Well, June has been a particularly busy ikebana month, even by my standards. I taught my usual classes, went to Brisbane to run two days of workshops (more about that later) and have been preparing for a workshop with the Victorian group on Saturday.
For our last lesson I set the theme from the proposed book 5 'The 50 principles of Sogetsu'. I asked the students to read them again, pick one that resonated with them and interpret it in an ikebana arrangement. I explained that my role as the teacher was to help with the arrangement itself but the concept was theirs entirely.
I made three examples, the first no. 36 - 'In addition to the colours of flowers, pay attention to containers, pedestals, walls and lights'. I placed my basket arrangement against a yellow wall and used viburnum opulus in its Autumn colours and clivia caulescence flowers as well as yellow berries from a tree that I have not been able to identify. I'm including a close up of the berries branch in the hope that someone may recognize it and let me know.
|There are, usually, more berries in each stem than are shown here|
My second example no. 44 - 'Be sure to make definite points of emphasis and avoid redundancy in the arrangement'. For me, the emphasis or focal point is the meeting of the bull rushes. I deliberately avoided the use of flowers as it would have created another focal point.
And lastly, no. 29 - 'Study arrangements that can be made without containers. Study dried and coloured materials as well'. You may remember the arrangement I made with strelitzia nicolai in my previous post. Well, when the flowers died, I removed them and cleaned and polished the remainder and made this arrangement without a container. The points of this material are too soft to hold up its weight, so I inserted sticks to hold it up.
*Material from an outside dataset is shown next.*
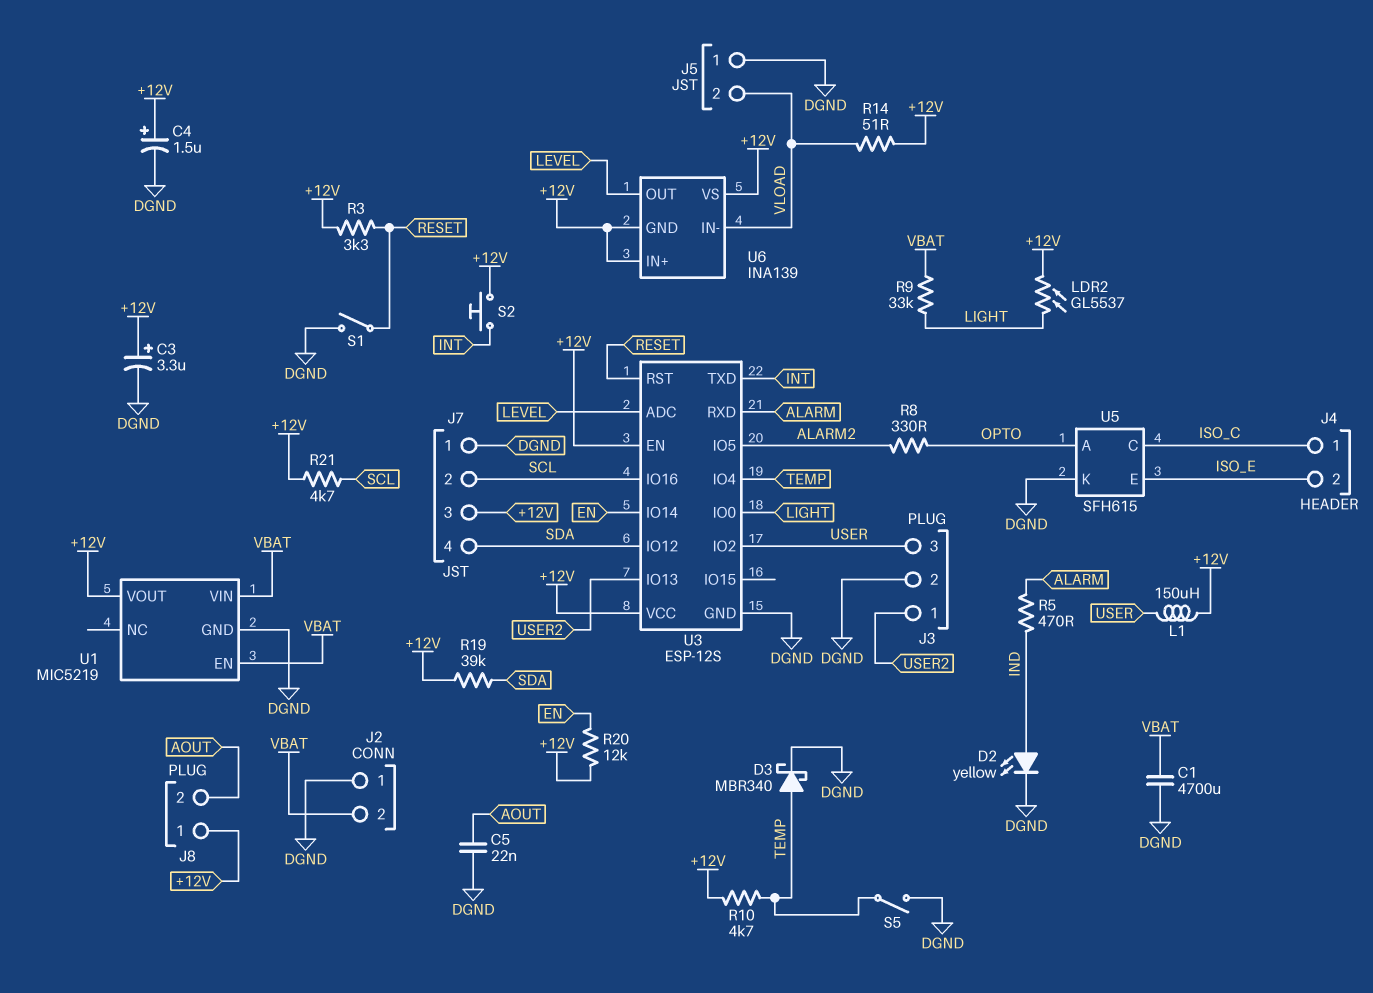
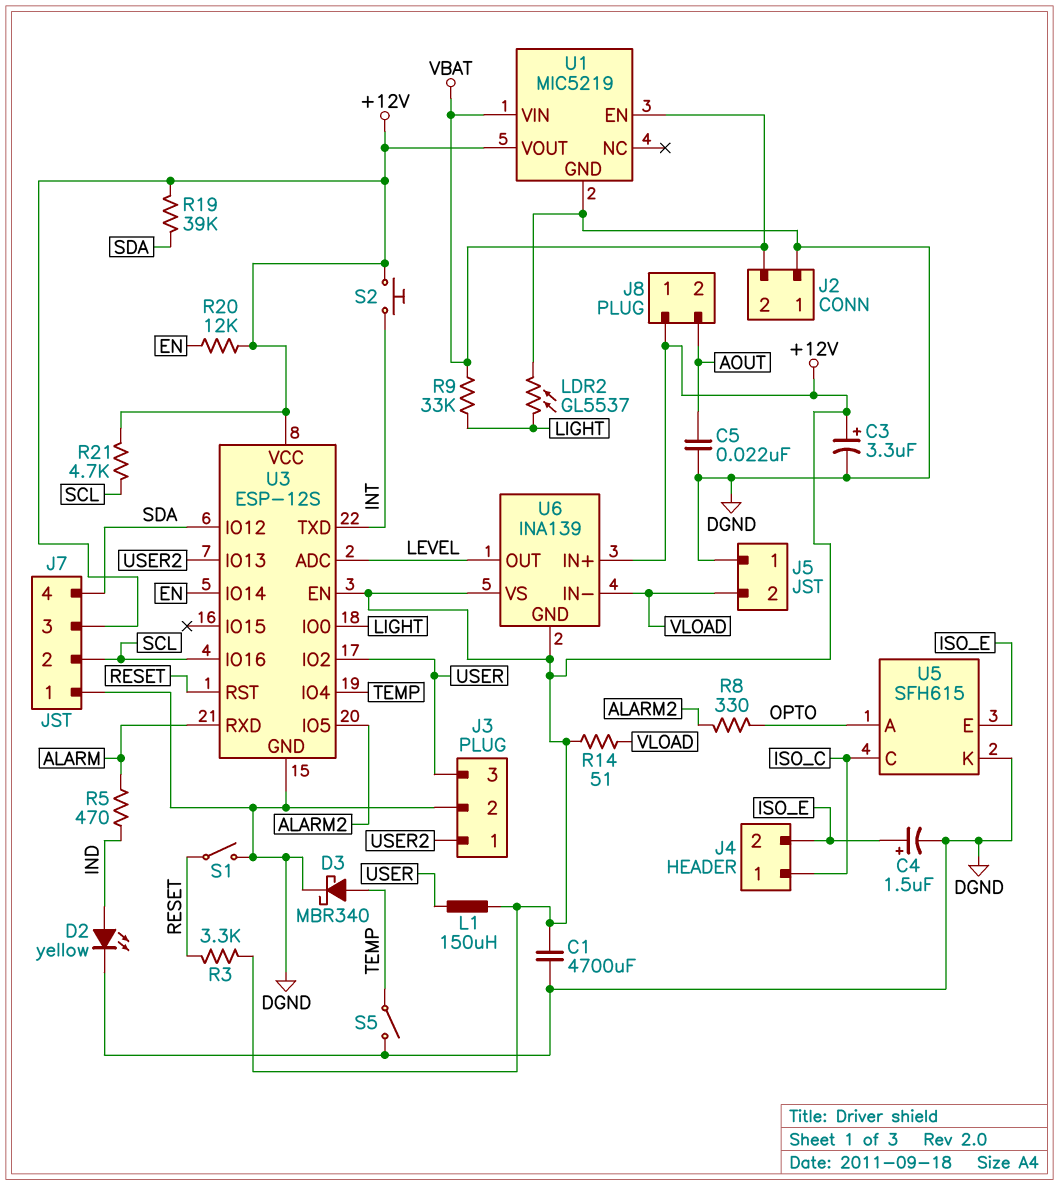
C1: 4700uF (DGND, VBAT) -> 4700uF (+12V, DGND)
C4: 1.5uF (plus +12V, minus DGND) -> 1.5uF (plus ISO_E, minus DGND)
LDR2: GL5537 (+12V, LIGHT) -> GL5537 (DGND, LIGHT)
R10: 4.7k (+12V, TEMP) -> none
Lucy and Helen both picked no. 30 - 'Learn the spirit of artless art. Create a work with bones, flesh and skin, understanding the different levels of formality, Shin, Gyo and So, or formal, informal and casual'.
Lucy made two arrangements, the first one 'formal' and the second 'casual'.
|Garirya elliptica and camelia|
|Yellow gingko leaves and wisteria|
Helen's arrangement using lichen covered branches and jonquils.
Helen also picked no. 31- 'Ikebana may be comparable to painting, music or sculpture'. She used gyamea leaf and crab claw heliconia.
Robyn picked no. 49 - 'The four principles of ikebana are a fresh approach, movement, balance and harmony; the three elements are line, colour and mass'. Robyn was the envy of the rest of the class because her very creative husband, Harry made this gorgeous iron container for her. In it she used coloured box thorn, wisteria vine and a stunning double banksia.
Bredenia picked no. 50 - 'Cultivate an eye for appreciation and a hand for creation. A sense of balance is essential. This can be achieved only through constant practice'. She used dried strelitzia nicolai leaves, red hot pokers and alstroemeria leaves.
And last but by no means least, Vicky picked no. 26 - 'When arranging, take a view of the work from a couple of paces away'. She used agave and bull rush.